TEOG, yani Temel Eğitim’den Orta Öğretime Geçiş Sınavı. Hani biraz hafızlarını yoklayacaklar için TEOG da çok yeni bir kavram. Daha birkaç yıl önce SBS (Seviye Belirleme Sınavı) vardı. Hani eğitimde bu kadar hızlı değişimlere biz velilerin bile uyum sağlaması zor iken, o küçücük kalplerin ve zihinlerin ayak uydurması, uyum sağlamasını varın siz düşünün.

Evet dikkat edilirse “Eğitim ve Öğretim Dönemi” diye tabir ettiğimiz, bu uzun yolculukta “Eğitim” daima “Öğretim” den önce gelir. Çocuklara Matematik, Fizik, Kimya, Geometri, öğretiminden önce, kişilik sahibi olmak, insan olmak, dürüst olmak önceliğinde, kendi ilgi ve yeteneği doğrultusunda gerekli eğitimi vermek, onları geleceğe hazırlamak gelir. Yani eğitim aslında öğretimden önce gelir.

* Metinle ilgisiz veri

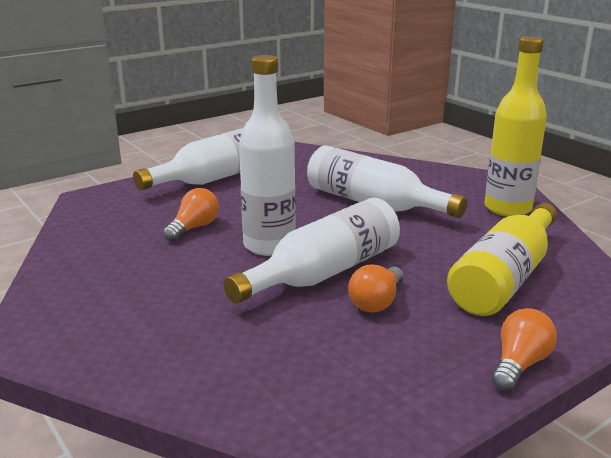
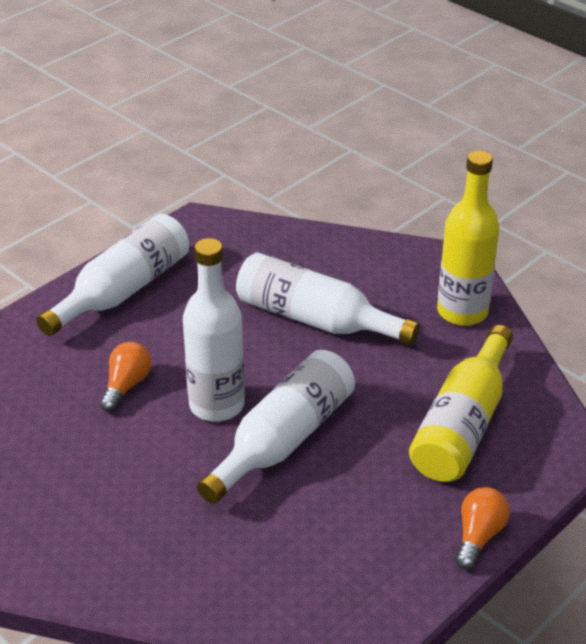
camera: 10 degrees left, 15 degrees up
(376, 302) = (342, 475): orange light bulb -> none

Mevcut sistemde, TEOG ile, hatta YGS ve LYS ile çocuklarımızın bir yarış atına döndürüldükleri, sınav odaklı yetiştirildikleri, başarı ve başarısızlığın bu sınavdan alınan puanlarla ölçüldüğü bu sistem; kesinlikle yanlış.

Peki ama TEOG sisteminin yerine nasıl bir sistem gelecek? Üniversite sınavları için de aynı uygulama yürürlüğe girecek mi? Okul puanları esas alınacak ise, öğretmenler üzerindeki baskılar nasıl önlenecek? Okullardaki sınavları Milli Eğitim yapacaksa Öğretmenlerin yaptığı sınavlar angarya olarak görülmeyecek mi? Yeni sistem mi, eski sistem mi daha doğru ? Doğrusu biliniyordu da neden daha önce yapılmadı? Kaybedilen bunca zamanda mağdur olan hak ettiği üniversiteye yada liseye giremeyen öğrenciler ne olacak?

Ben mi ? Ben bilmiyorum. Belki işi her daim ehline bırakmak gerek. Eğitim gibi hayati konularda kararlar alırken, Üniversitelerden, bilim adamlarından, eğitim alanında uzmanlaşmış kişilerden, profesörlerden doçentlerden dekanlardan ve hatta öğretmenlerden akıl alınmalı, fikir alınmalı. İşi ehline vermeli. İlk ve son kez onlardan bir komisyon oluşturulmalı. Ülkenin eğitim sorunu ve çözüm önerileri hakkında verdikleri rapor harfiyen uygulanmalı.

Çünkü eğitim demek, geleceğimiz demek. Çocuklarımız demek. Eğitim ve gelecek her daim siyaset üstüdür. Öyle olmalıdır.